Przewodnicząca klubu parlamentarnego Nowoczesnej Kamila Gasiuk-Pihowicz opowiada się za stworzeniem w Platformą Obywatelską wspólnego klubu Koalicji Obywatelskiej. Chce w ten sposób wzmocnić szyld KO przed nadchodzącymi wyborami.
Czasy, gdy notowania Nowoczesnej były wyższe niż Platformy Obywatelskiej minęły i nic nie wskazuje na to, żeby dni chwały miały jeszcze powrócić. W tej sytuacji pomysł przewodniczącej klubu parlamentarnego tej partii Kamili Gasiuk Pihowicz z jednej strony nie dziwi. Z drugiej jednak może być gwoździem do trumny partii.
Gasiuk-Pihowicz w rozmowie z Tomaszem Lisem przekonywała, że kwestią odpowiedzialności jest szukanie różnych dróg porozumienia. Jej zdaniem, by skutecznie walczyć z PiS, trzeba stworzyć klub parlamentarny z partii współtworzących Koalicję Obywatelską. – Tak, jestem zwolenniczką wspólnego klubu Koalicji Obywatelskiej – przyznała.
Koalicja Obywatelska powstała na mocy porozumienia polityków Platformy Obywatelskiej i Nowoczesnej. Opracowano wspólne listy wyborcze do ostatnich wyborów samorządowych. Inicjatywa miała na celu odsunięcie PiS od władzy w samorządach i przynajmniej w dużych miastach plan się powiódł.

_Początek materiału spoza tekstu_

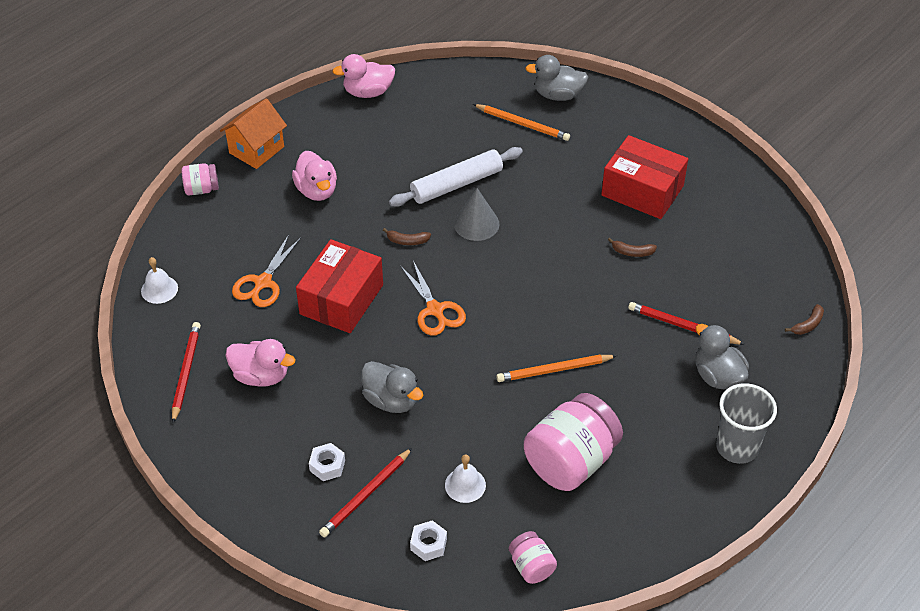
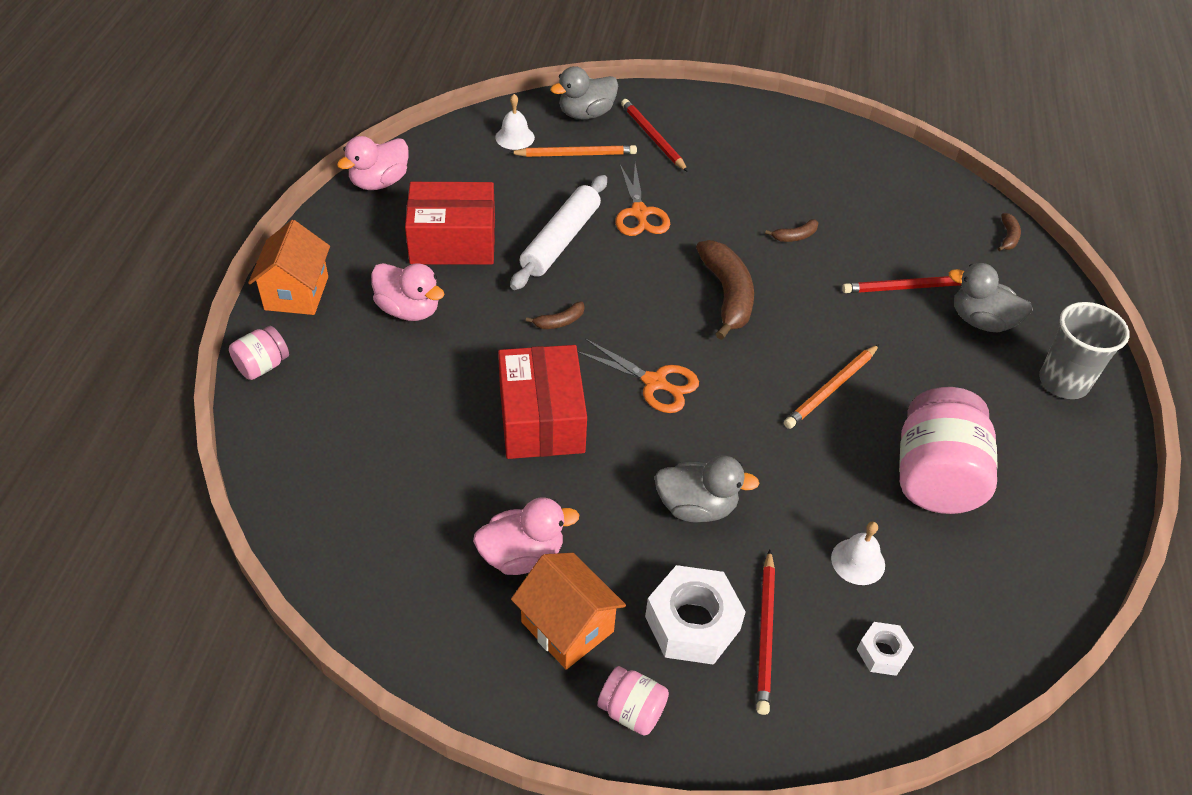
camera: 35 degrees left, 0 degrees up
(159, 289) = (303, 511): white bell -> white bell (515, 137)
(186, 372) = (423, 599): red pencil -> red pencil (652, 137)
(253, 429) = (567, 627): none -> orange house
(263, 283) = (431, 442): orange scissors -> orange scissors (639, 213)
(327, 466) = (692, 623): white nut -> white nut, size x1.87
(476, 224) = (617, 272): grey cone -> none
(531, 566) = (1004, 615): pink jar -> pink jar (631, 711)
(540, 273) = (727, 295): none -> brown banana
(642, 190) = (749, 174): red box -> red box (453, 241)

– Uważam, że należy wzmacniać szyld Koalicji Obywatelskiej, czy to przez jego poszerzanie, czy przez pogłębianie. Pogłębianie tej współpracy w formie wspólnego klubu parlamentarnego da ludziom jasny sygnał, że KO to twardy, realny, polityczny byt, który jest w stanie pokonać PiS – tłumaczył posłanka Nowoczesnej.